Phelps v. Pratt

80 N.E. 69, 225 Ill. 85
CourtIllinois Supreme Court
DecidedDecember 22, 1906
StatusPublished
Cited by9 cases

This text of 80 N.E. 69 (Phelps v. Pratt) is published on Counsel Stack Legal Research, covering Illinois Supreme Court primary law. Counsel Stack provides free access to over 12 million legal documents including statutes, case law, regulations, and constitutions.

Bluebook
Phelps v. Pratt, 80 N.E. 69, 225 Ill. 85 (Ill. 1906).

Opinion

Mr. Justice Farmer

delivered the opinion of the court:

It appears from the evidence that in October, 1903, Lorenzo Pratt, then seventy-seven years of age, having been advised by his physician that he had not long to live, signed and acknowledged two deeds, in each of which his three children were the grantees of certain property of considerable value in Cook county, including a large number of lots in Morgan Park, about twenty-five acres of unimproved property, and an apartment building in Chicago.
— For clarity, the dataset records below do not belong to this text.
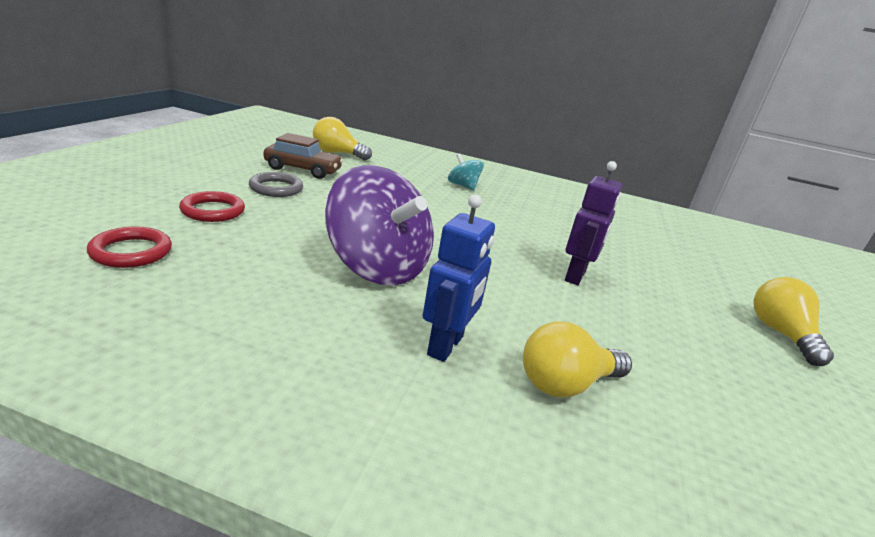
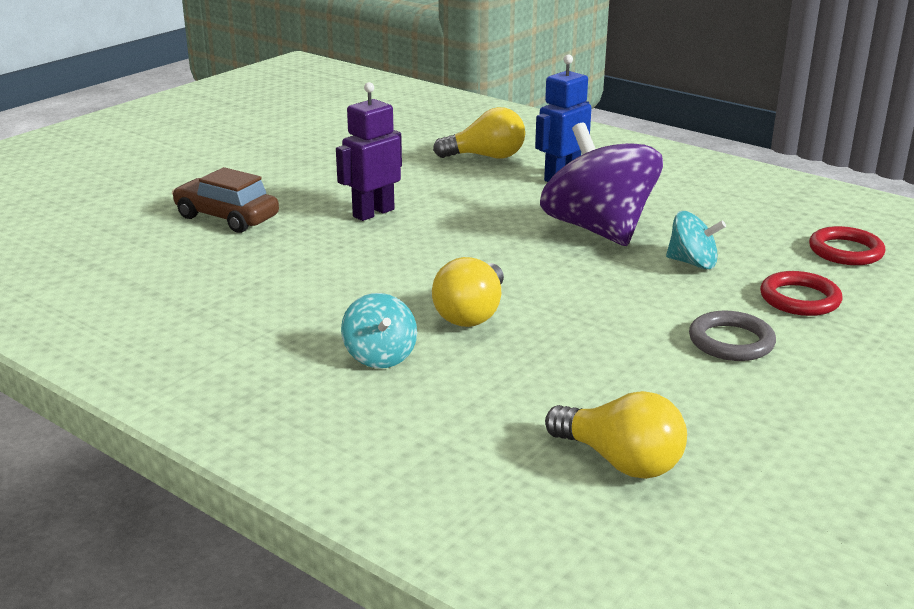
camera: 155 degrees left, 0 degrees up
(291, 237) = (692, 263): none -> turquoise spinning top
(303, 170) = (694, 393): brown car -> brown car (226, 217)
(780, 334) = (228, 164): yellow light bulb -> yellow light bulb (472, 314)

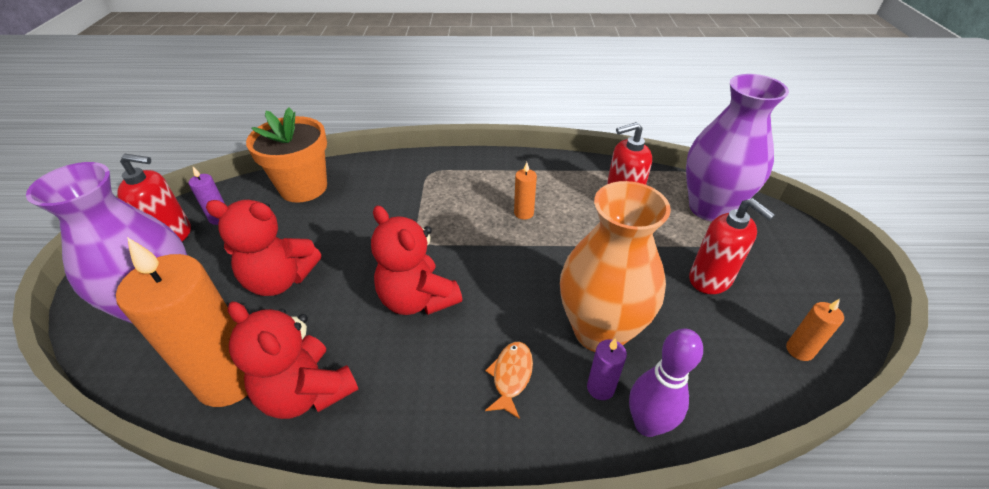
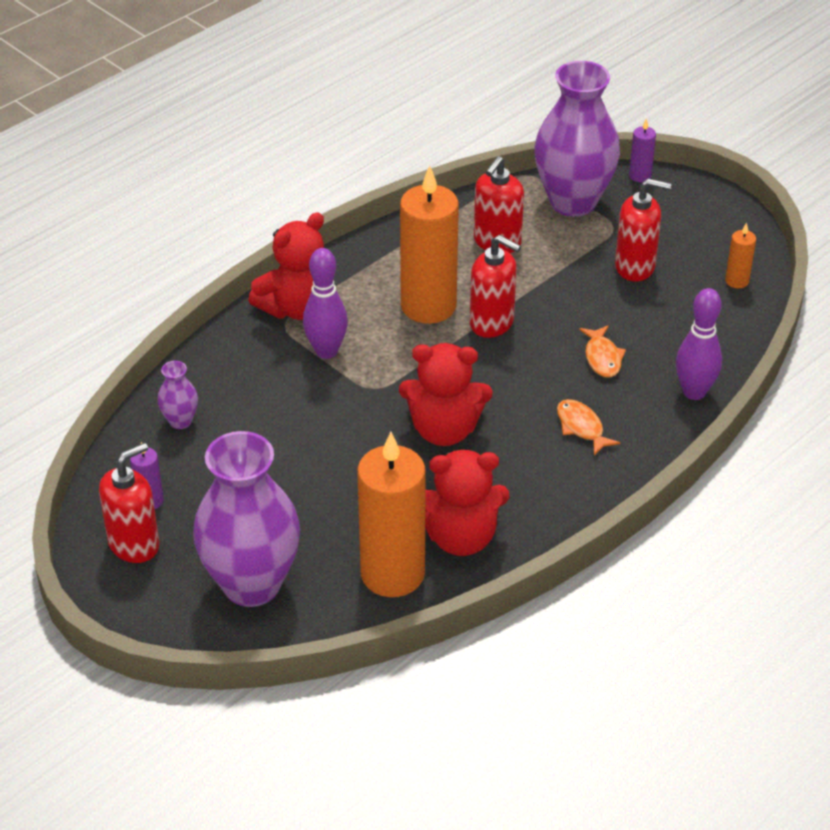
camera: 45 degrees left, 0 degrees up
(280, 280) = (308, 498): red teddy bear -> red teddy bear (296, 308)
(303, 187) = (180, 421): orange flower pot -> purple vase
(428, 200) = (326, 351): none -> purple bowling pin
(523, 213) = (428, 306): orange candle -> orange candle, size x2.30
(550, 249) = (492, 323): none -> red soap dispenser
(599, 331) = (602, 358): orange vase -> orange fish
(600, 388) = (644, 392): purple candle -> purple candle (640, 176)

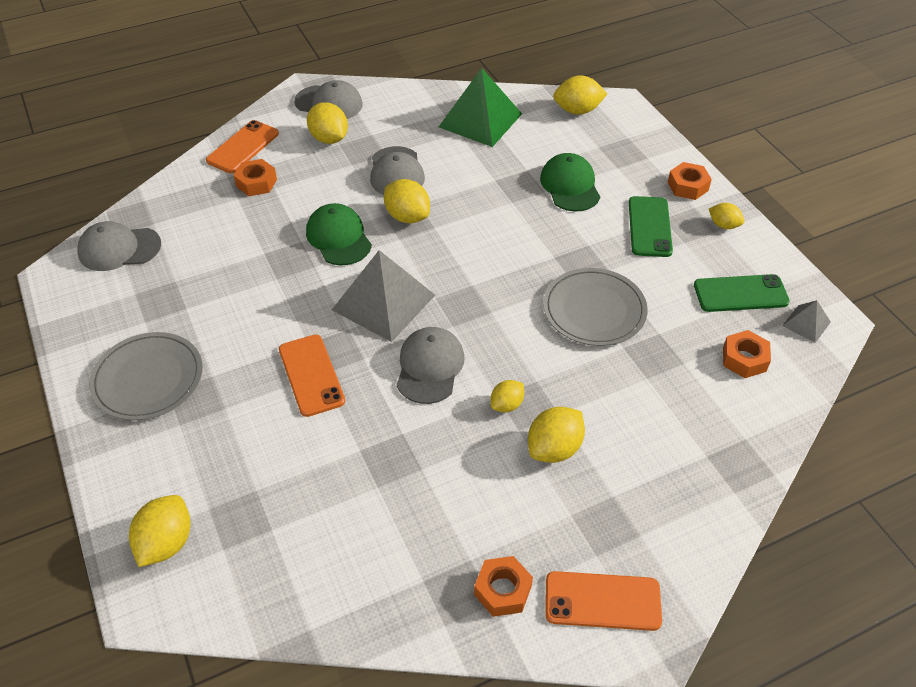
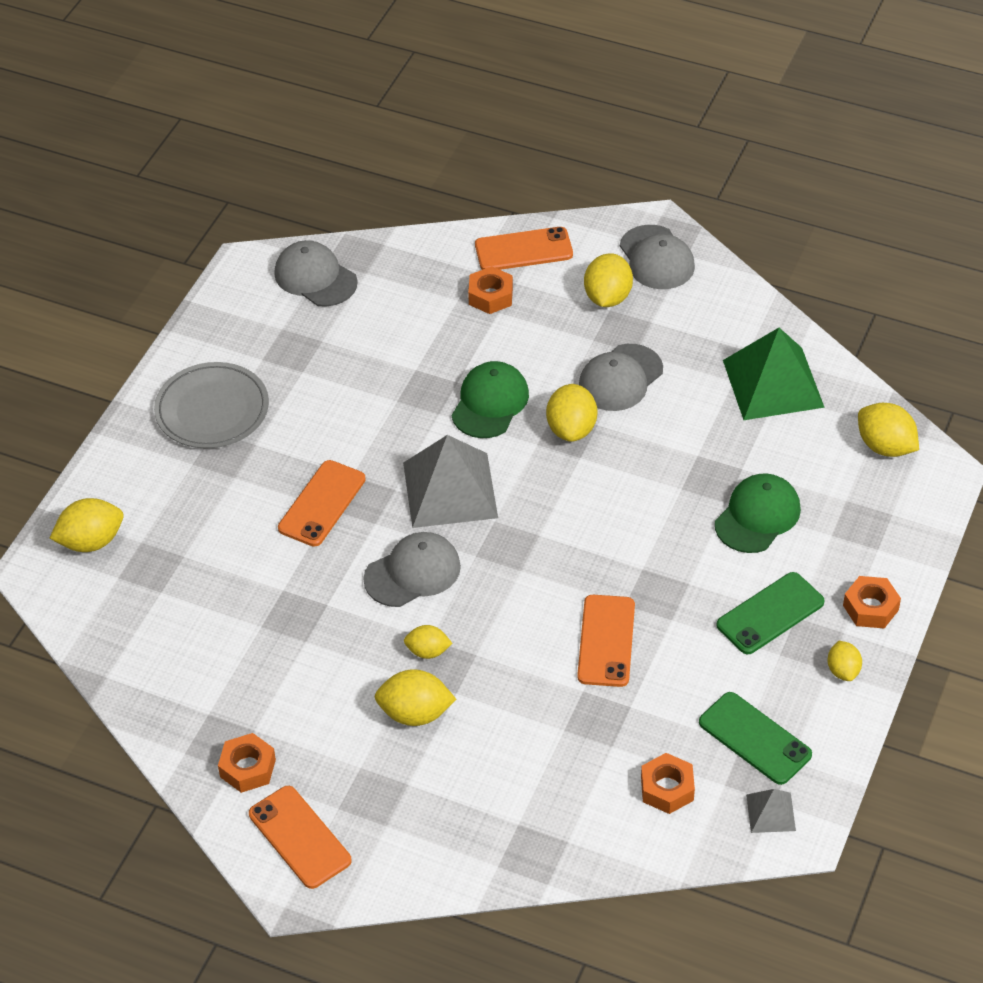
camera: 50 degrees right, 0 degrees up
(594, 310) = (606, 641): grey plate -> orange phone

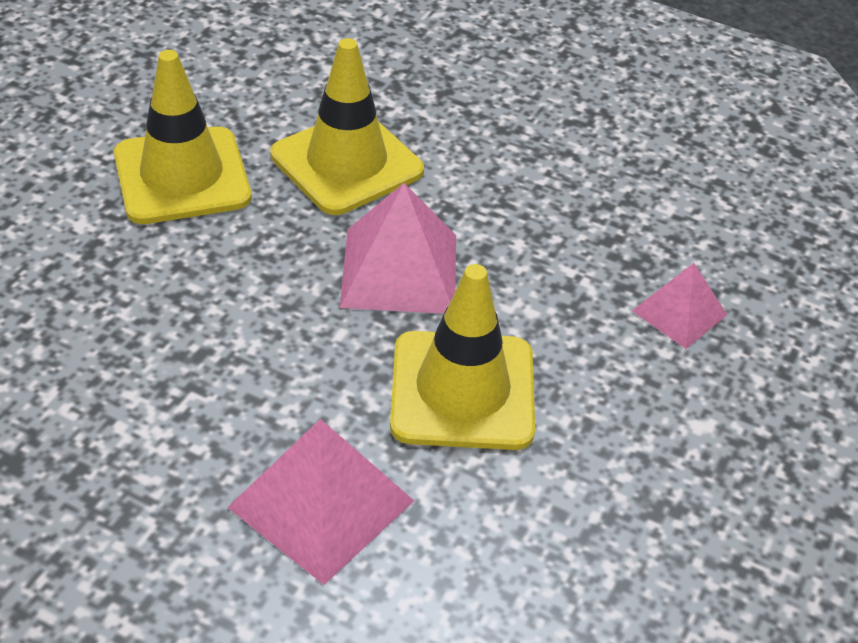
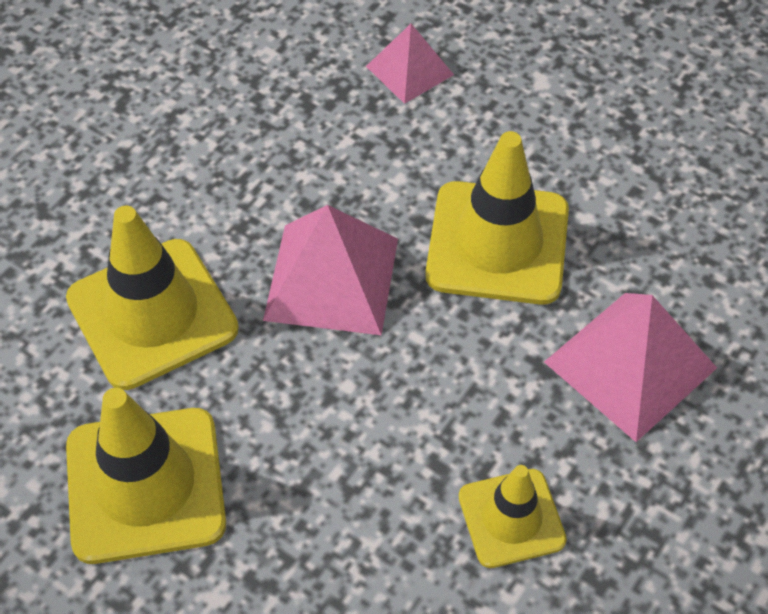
camera: 80 degrees left, 10 degrees up
(143, 408) = (511, 518): none -> yellow traffic cone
These deeds were handed by appellee to his son Rodney K. Pratt, one on October 22, 1903, and the other on October 28, 1903. Appellee testified that when he handed the first deed to Rodney he said: “You understand this is not to go on record; you take it to my office and put it in the desk with my papers; if I should live I shall destroy it, but if I should die you can then take it and put it on record; the deed itself shows how I want to distribute the property.” He testifies that he said substantially the same when he handed Rodney the second deed. Rodney and the attorney, Mr. Schoenfeld, who took ■the acknowledgment of both deeds, testified to the same thing. The testimony is all to the effect- that appellee made the deeds because he felt that he had but a short time to live and wanted to' dispose of his property so that at his death his children could handle it without embarrassment; that he did not wish it to go through the probate court and be tied up for two years. He testifies that he told his children Clayton and Bessie that he expected to retain control of the property and the deeds were not to be recorded until after his death. Rodney testifies that he had something of the same talk with his brother and sister. Both Clayton and Bessie admit that their father said that he deeded it to them to escape the expense and delay of probate, but they deny that either their father or brother said anything about the deeds being conditional upon the death of the father. If appellee’s testimony as to what was said by him when he gave the deeds to Rodney and as to his talks with his daughter and son Clayton as to the deeds being conditional be correct, then there can be no doubt that in the first instance there was no valid delivery of either deed. Rodney disobeyed'the alleged injunction of his father not to record the deeds, and filed each deed for record the very day it was handed to him.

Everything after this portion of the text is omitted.